Wędrówka 5/95

Moje Credo (1)

Heretycy i ortodoksi

Wszyscy jesteśmy chrześcijanami. Wierzymy w Boga, dajemy pieniądze na kościół, a nawet często chodzimy do kościoła. Często rozmawiam z chrześcijanami, którzy przychodzą do mojego domu i opowiadają mi o swojej wizji Królestwa i sądu Bożego. Spotykam czasami innych chrześcijan, którzy mówią nieznanymi językami i uzdrawiają w imieniu Jezusa. Jesteśmy wszyscy chrześcijanami, a jednak tak bardzo różnimy się od siebie, twierdząc jednocześnie, że służymy temu samemu Bogu, że wierzymy w moc tej samej Chrystusowej krwi i że chodzimy w mocy tego samego ducha. Wszyscy jesteśmy chrześcijanami, uczniami Chrystusa, a mimo to nie może nas związać wzajemna miłość, która według słów Mistrza miała być znakiem uczniostwa – „Po tym wszyscy poznają, żeście uczniami moimi, jeśli będziecie się wzajemnie miłowali” (Jan 13:35).

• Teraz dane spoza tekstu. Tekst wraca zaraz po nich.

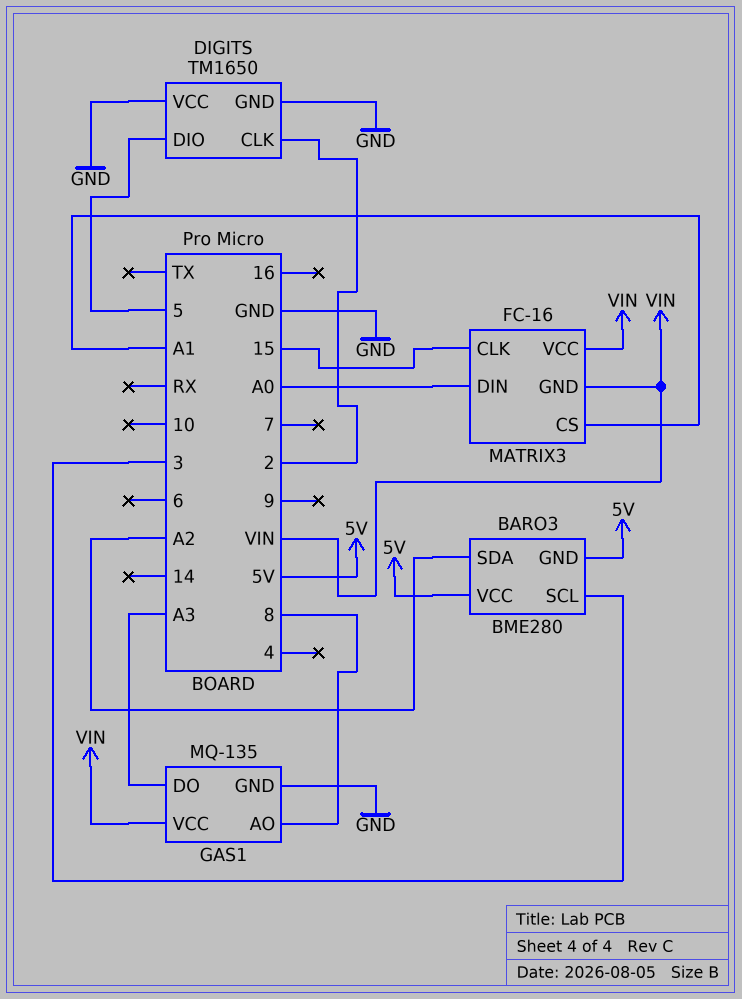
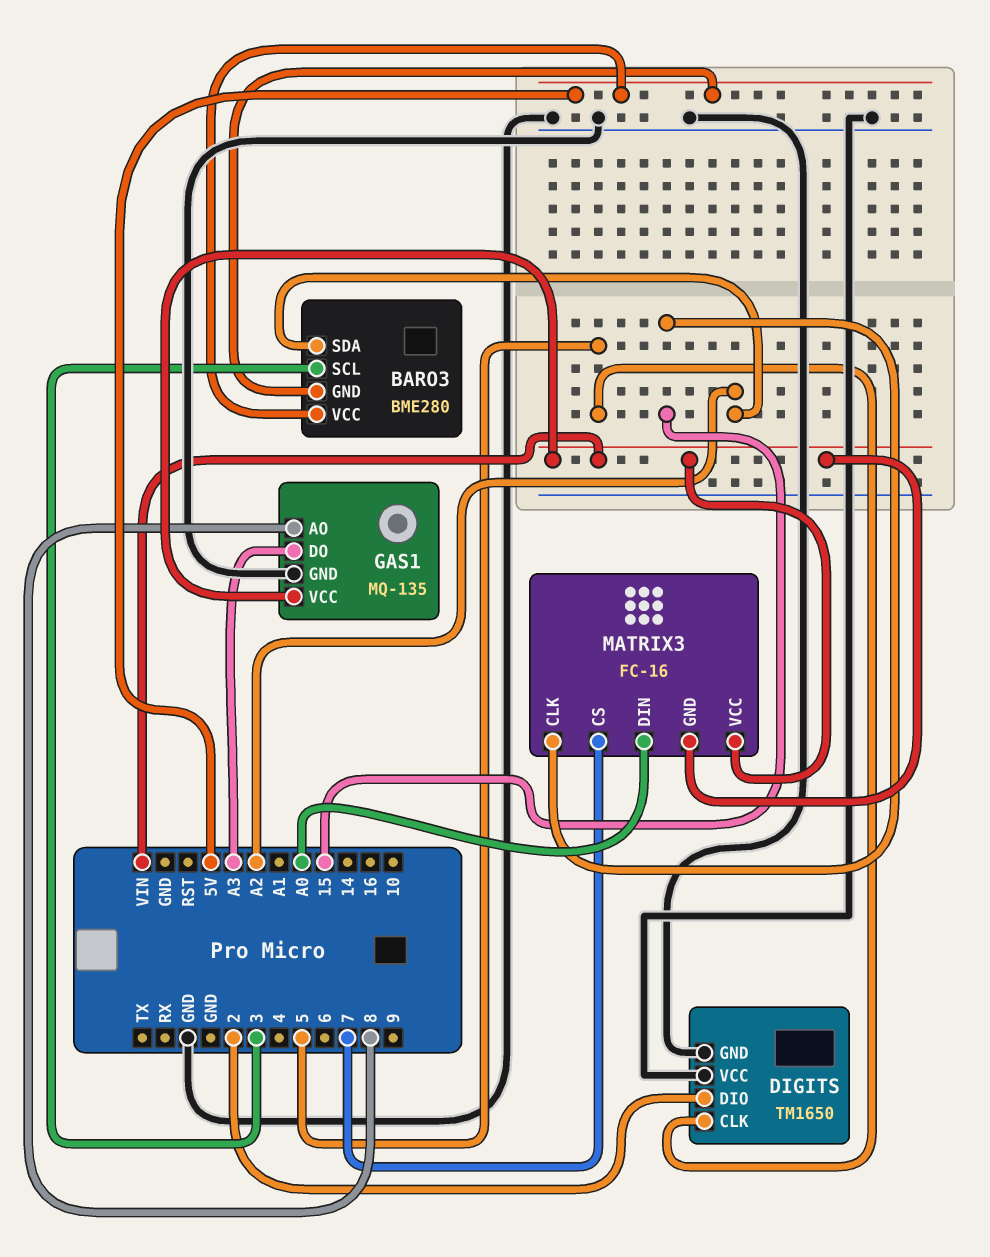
DIGITS pin CLK: 2 -> 5
DIGITS pin DIO: 5 -> 2
MATRIX3 pin CS: A1 -> 7

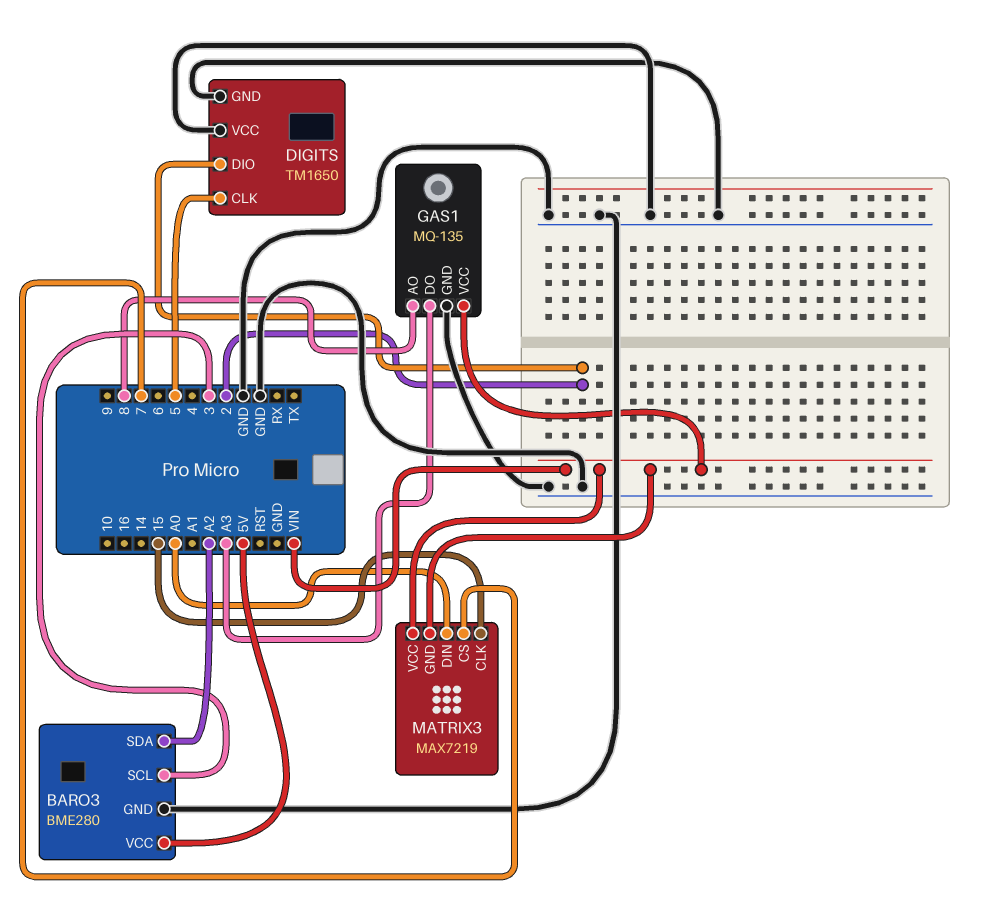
BARO3 pin GND: 5V -> GND
MATRIX3: FC-16 -> MAX7219

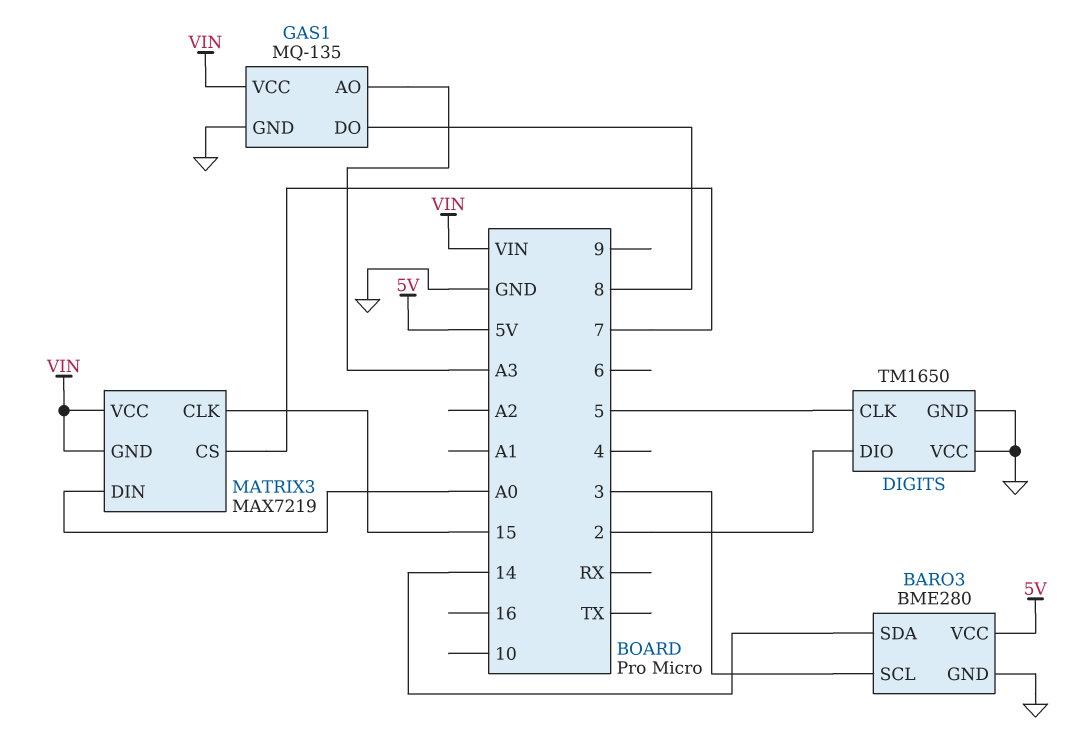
BARO3 pin SDA: A2 -> 14
GAS1 pin AO: 8 -> A3
GAS1 pin DO: A3 -> 8

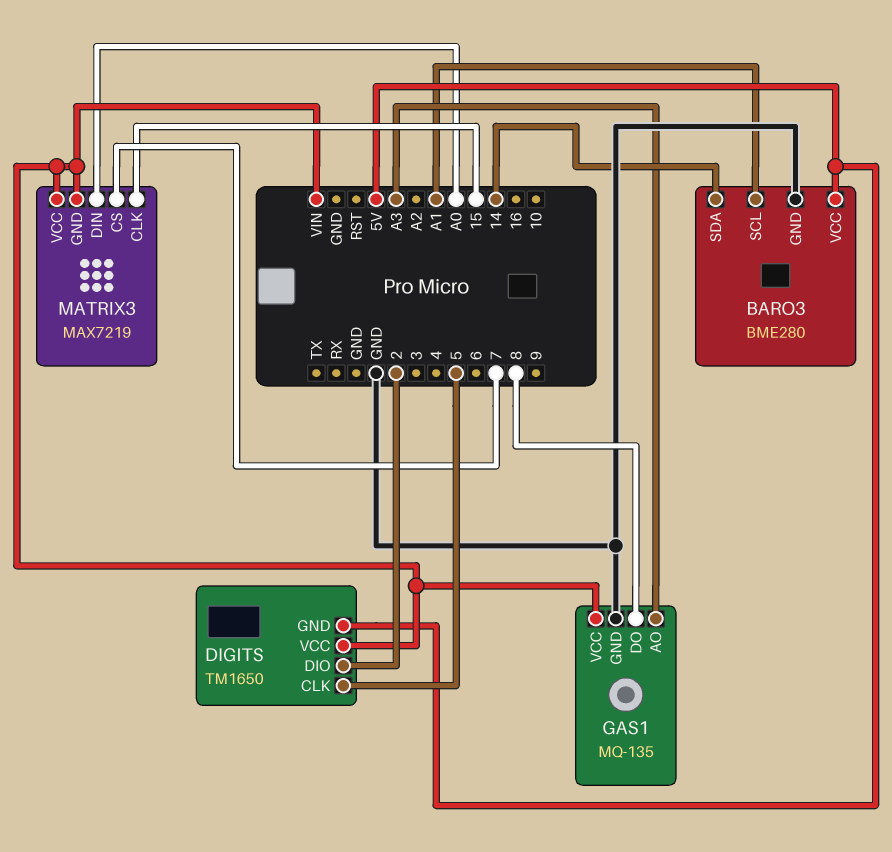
BARO3 pin SCL: 3 -> A1
DIGITS pin GND: GND -> 5V
DIGITS pin VCC: GND -> VIN

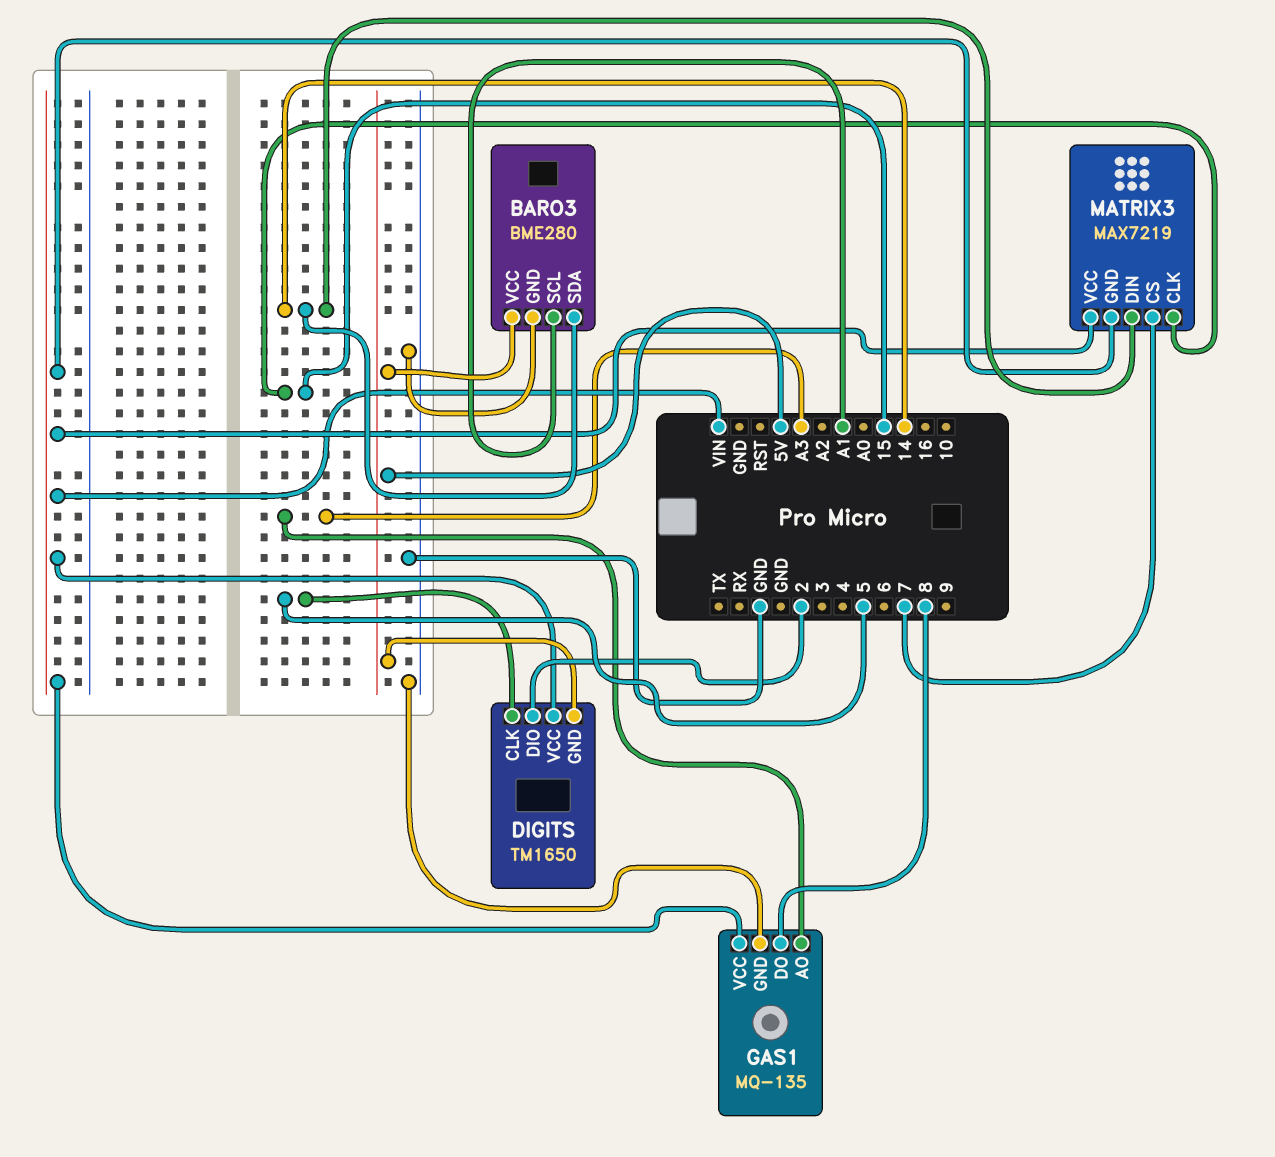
MATRIX3 pin DIN: A0 -> 14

Nie potrafię osądzić zjawiska różnic między chrześcijanami. Nie umiem wskazać heretyków, ani tym bardziej powiedzieć, co z nimi zrobić. Nie wiem też jak wielka przestrzeń tolerancji oddziela pragnienie osiągnięcia organizacyjnej jedności za wszelką cenę od żądzy spalenia przeklętych heretyków na stosach nienawiści. Mogę jedynie stwierdzić, że chrześcijanie dążą do tak różnych celów, mają na tyle inne zasady, inne priorytety, że nigdy nie zjednoczą się w uczniowskiej miłości, chyba że wszyscy razem zaprą się swoich własnych przekonań, uznając, że nie mają one istotnego znaczenia. Taka jedność osiągnięta kosztem zarzucenia podstaw byłaby jednak bez wartości. Pozostawałaby też w sprzeczności z nauką Jezusa i jednego z jego uczniów, który w liście do braci Hebrajczyków napisał:

„Dlatego pominąwszy podstawowe nauki o Chrystusie przenieśmy się do tego, co doskonałe, nie zakładając ponownie fundamentu, jaki stanowią: pokuta od uczynków martwych i wiara w Boga, nauka o chrztach i nakładaniu rąk, o powstaniu z martwych i sądzie wiecznym. A i to uczynimy, jeśli Bóg pozwoli” – List do Hebrajczyków 6:1-3.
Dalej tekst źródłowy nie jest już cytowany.